O Cartão-postal é o próprio envio do ser, que Heidegger anuncia na segunda fase do seu pensamento, no caso aqui condiciona apenas o envio, sem necessitar que carregue algo consigo, o importante é o mero envio. Desse modo, estou na Europa e envio um cartão postal da torre de Pisa para minha família, naquele momento ela entenderá que estou em Pisa e realizará ações crendo que estou nesse local, por exemplo se alguém aqui no Brasil perguntar sobre mim, responderão que estou em Pisa na Itália. Contudo, após enviar o cartão posso não estar mais nesse lugar, inclusive, poderia estar enviando de um outro local, pois há infinidade de locais em que posso enviá-lo não apenas em Pisa.

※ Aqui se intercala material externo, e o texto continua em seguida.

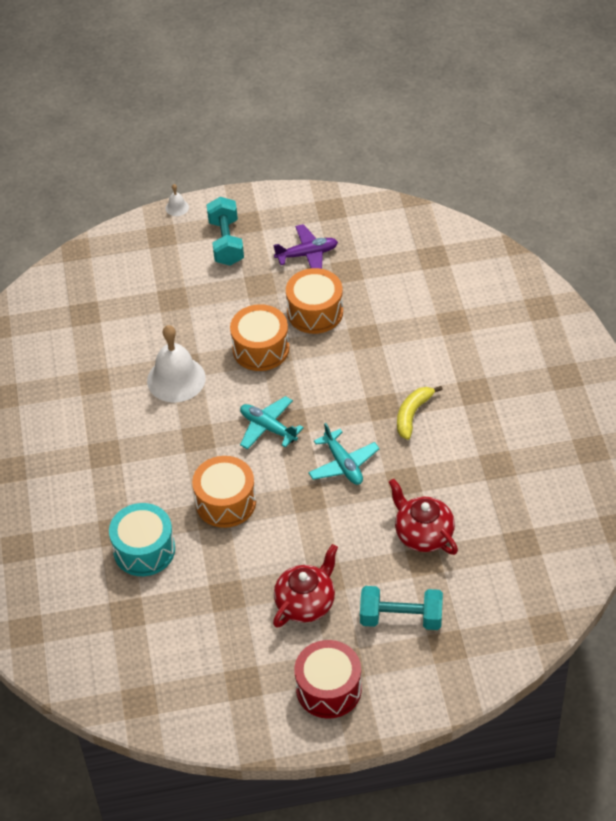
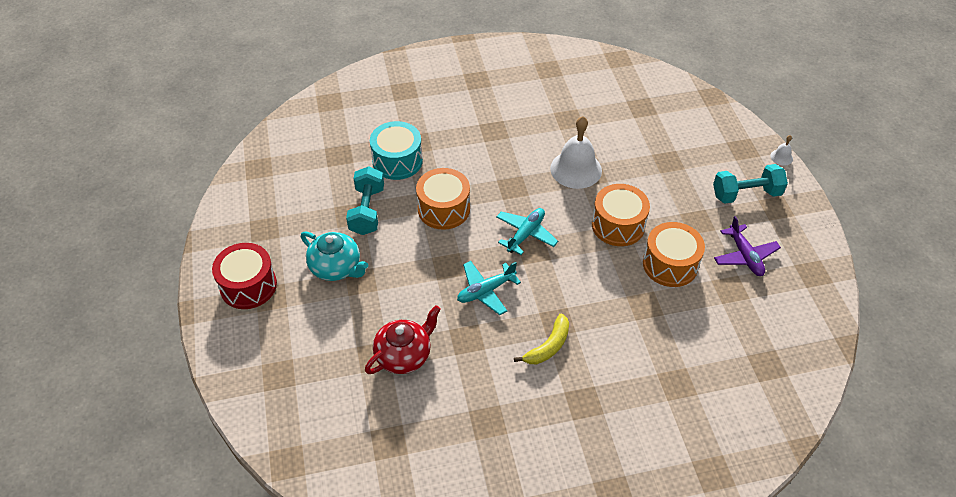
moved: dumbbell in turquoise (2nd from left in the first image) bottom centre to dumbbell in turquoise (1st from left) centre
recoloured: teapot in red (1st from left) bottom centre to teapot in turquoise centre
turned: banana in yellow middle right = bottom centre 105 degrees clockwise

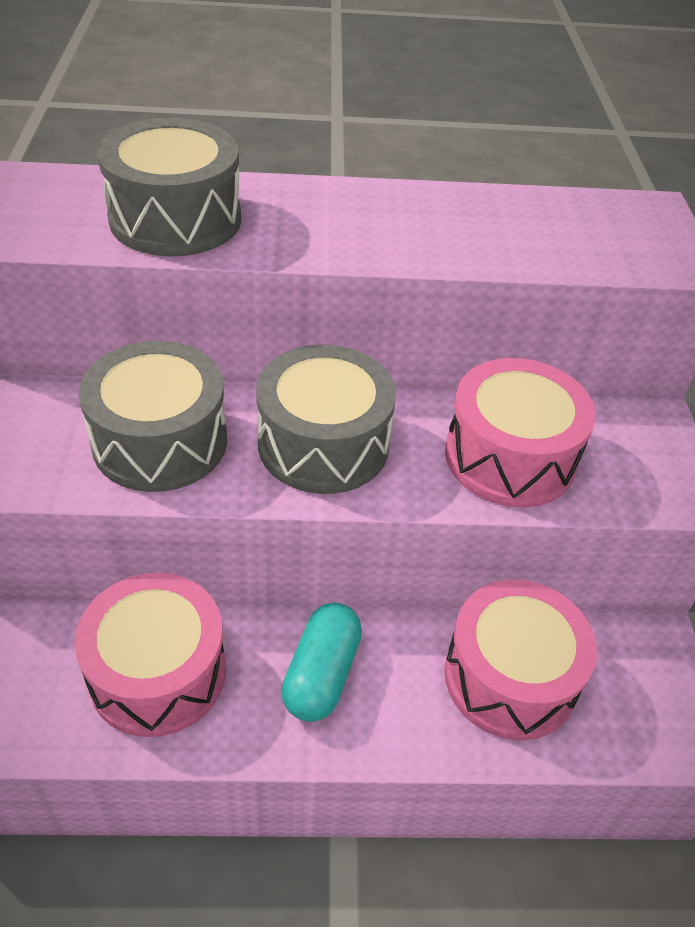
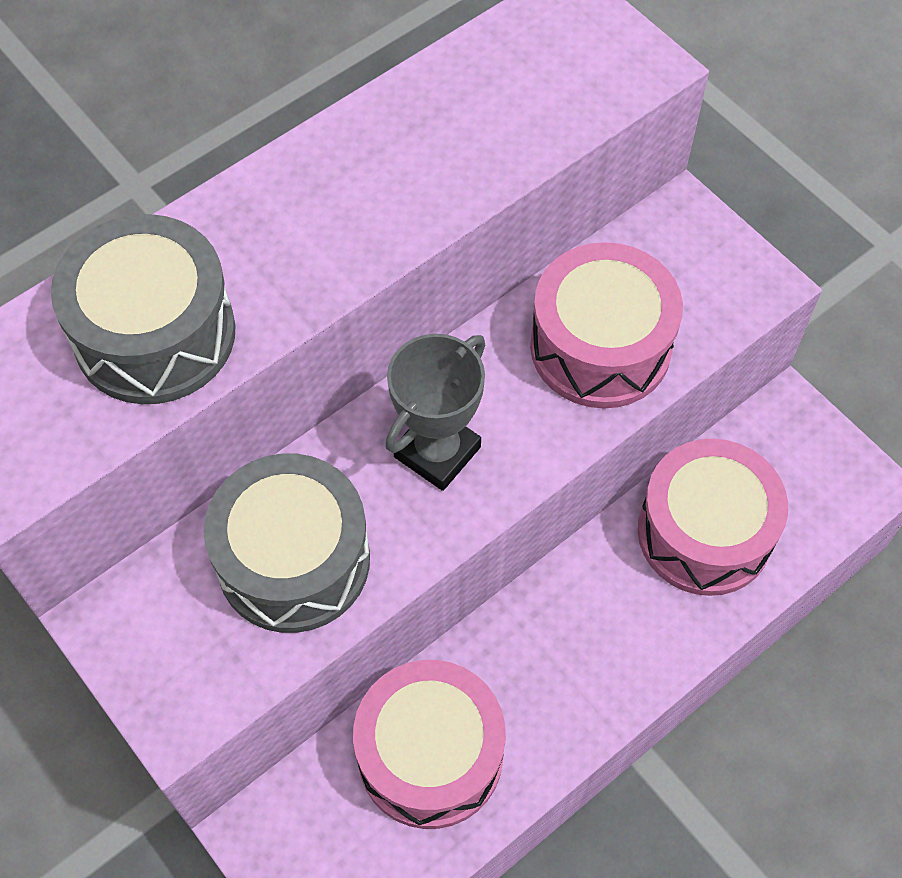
removed: capsule in turquoise bottom centre
replaced: drum in grey (3rd from left) centre to trophy in grey centre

Do mesmo modo, o ocidente trata o manifestar do ser, o seu envio é tratado como um modo de essencializar o ente de uma maneira e o Ocidente toma essa determinação como única em que o ser possa ter enviado, esquecendo que aquilo que envia possa ter chegado ao nosso pensamento de maneira atrasada, não mais sendo aquilo que a gente trata como tal como “o” envio, quando sim, é somente mais um dos inúmeros envios que o ser possa projetar ao nosso pensamento. Resultando na diferança que distingue o ente e  o coloca diante de algo que ainda estar para ser descoberto!